Es el riesgo de ganar. No saber digerirlo. Y a los jugadores de Chile, campeones de América y asombradores del mundo, les afectó de lleno. Interpretaron sus conquistas con vanidad desmedida, como si fueran consecuencia directa de su excelencia personal. Y despreciaron otros análisis más sensatos, argumentos como trabajo, unión, esfuerzo, orden, disciplina, humildad, generosidad... Todo procedía, o eso dedujeron, de la superioridad con la que había venido a tocarles Dios.

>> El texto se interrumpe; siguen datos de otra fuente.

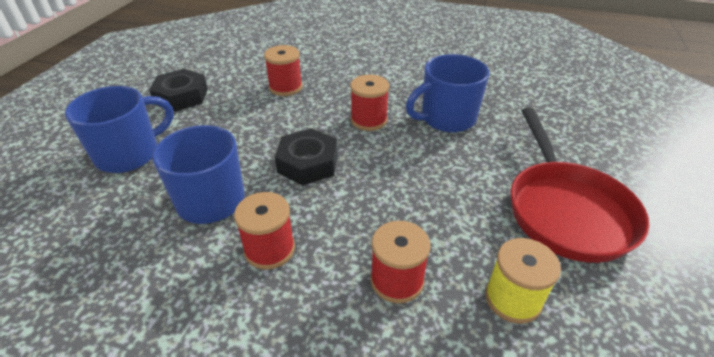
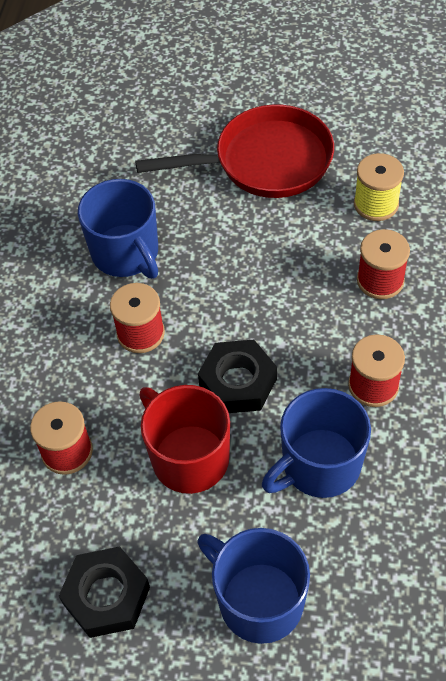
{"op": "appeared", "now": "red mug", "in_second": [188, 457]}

Una suicida lectura que derivó en el nocivo convencimiento de esos chicos de que estaban legitimados para hacer a sus anchas, desoír instrucciones, sobrarse ante el aplastado, desconsiderar al débil y negarle el saludo al que, en vez de dedicar reverencias, se animaba a lanzar reproches. Una forma de inventarse enemigos irreconciliables tras una simple opinión en contra y de construirse enemistades gratuitas de donde sólo había un derrotado en buena lid. De cada actuación salían esos chicos con un corte de mangas o un recado de soberbia. El yo cada vez más subido y el nosotros más lejos.
Una forma de autodestrucción que les costó ver venir a los divos y a la que contribuyeron activamente una capitanía más personal que grupal, un entrenador perdido y poco exigente y una ANFP asustadiza y complaciente. La inercia de los buenos resultados ayudó a la ceguera y multiplicó la patología. Cuando los marcadores se fueron torciendo, la corrección ya sonaba a quimera. La mejor selección chilena de todos los tiempos murió de éxito. Indigestada.